I was growing more and more excited that the seat next to me for the long 8+ hour flight to Amsterdam was still empty… until it wasn’t. My seat mate arrived, I said a quick hello, turned aside not really interested in small-talk at the moment, and we took off soon after. I leaned against the window, settled in, and tried to go to sleep. 

There was some moving about and talking amongst the group during the flight, but not a lot. A couple of times, my seat mate got up and talked with someone in the group. 

About an hour before landing, when people were beginning to move about more, I asked my seat mate if she were with the group. She said she was, so I asked what kind of group it was. She said, “It’s a group of refugees from Democratic Republic of Congo being resettled to the US”, and she was their escort. I asked where in the US they were headed, and she said “Atlanta”. I asked what would happen when they arrived. She told me that she wasn’t sure.

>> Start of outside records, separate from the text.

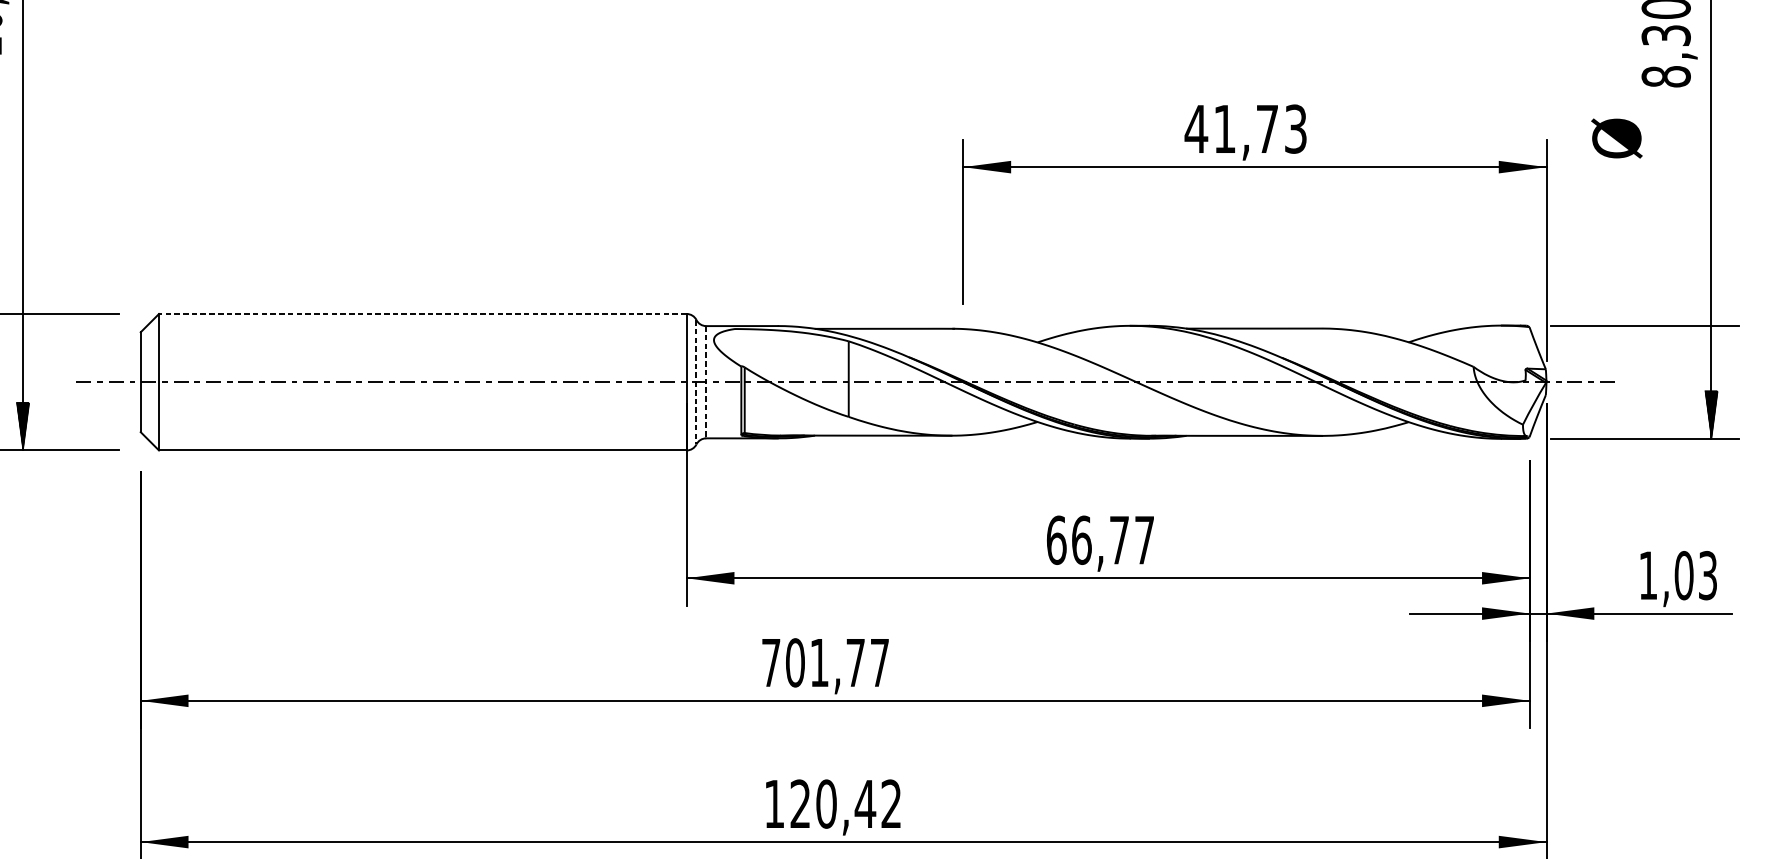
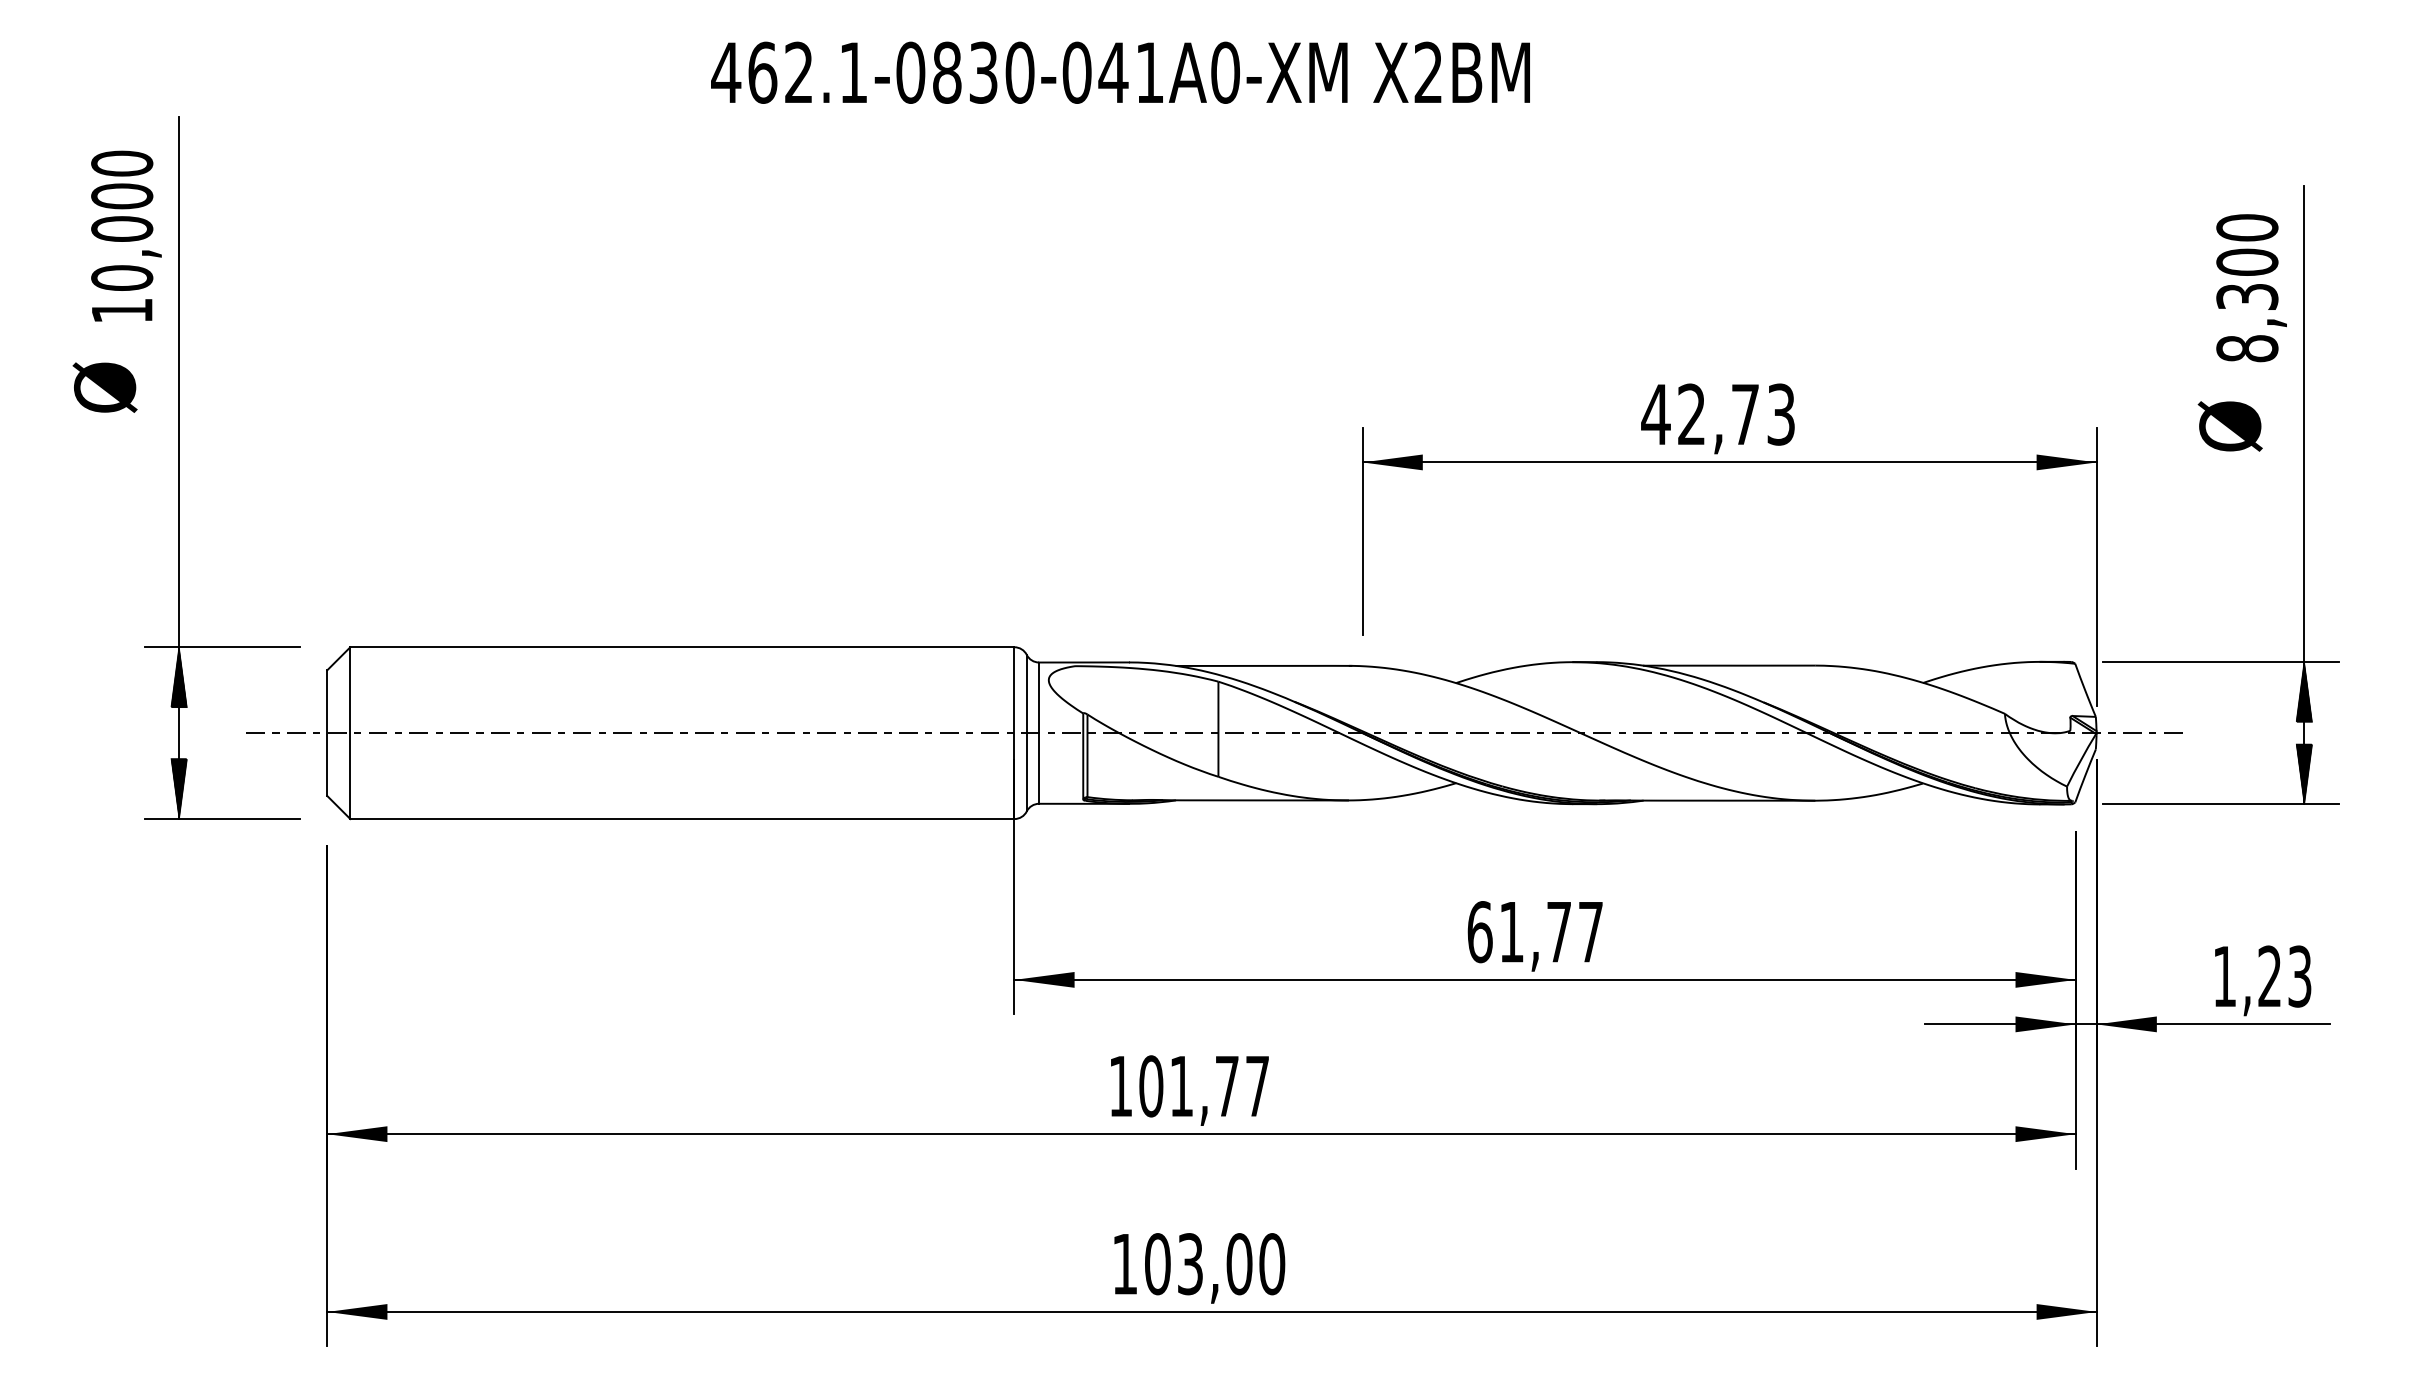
text: (1224, 128) -> (1691, 413), 41,73 -> 42,73
text: (1616, 138) -> (2229, 426), moved
line: (422, 314) -> (681, 647), dashed -> solid
hatch: (23, 338) -> (179, 677), added
hatch: (1711, 349) -> (2304, 691), added
line: (696, 382) -> (1026, 733), dashed -> solid
line: (706, 382) -> (1039, 733), dashed -> solid
text: (1081, 540) -> (1511, 932), 66,77 -> 61,77
text: (1683, 575) -> (2269, 976), 1,03 -> 1,23
text: (770, 662) -> (1120, 1086), 701,77 -> 101,77
text: (846, 804) -> (1215, 1264), 120,42 -> 103,00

She just escorts them, turns them over, spends one night, and flies back. 

As I recalled what I had observed of the group, I began to cry. 

That luggage they were checking? All they have left in the world. 

Those preschoolers? They’ll never truly, deeply know their culture - I'm sure their families will celebrate holidays and cook some traditional foods the best they can, but “culture” is far more than that. 

The younger adults? Probably a mix of excitement and also a level of fear. The opportunity can be great, but the hurdles and hardships they must overcome to live in an entirely different culture will likely be a challenge in some ways for the rest of their lives.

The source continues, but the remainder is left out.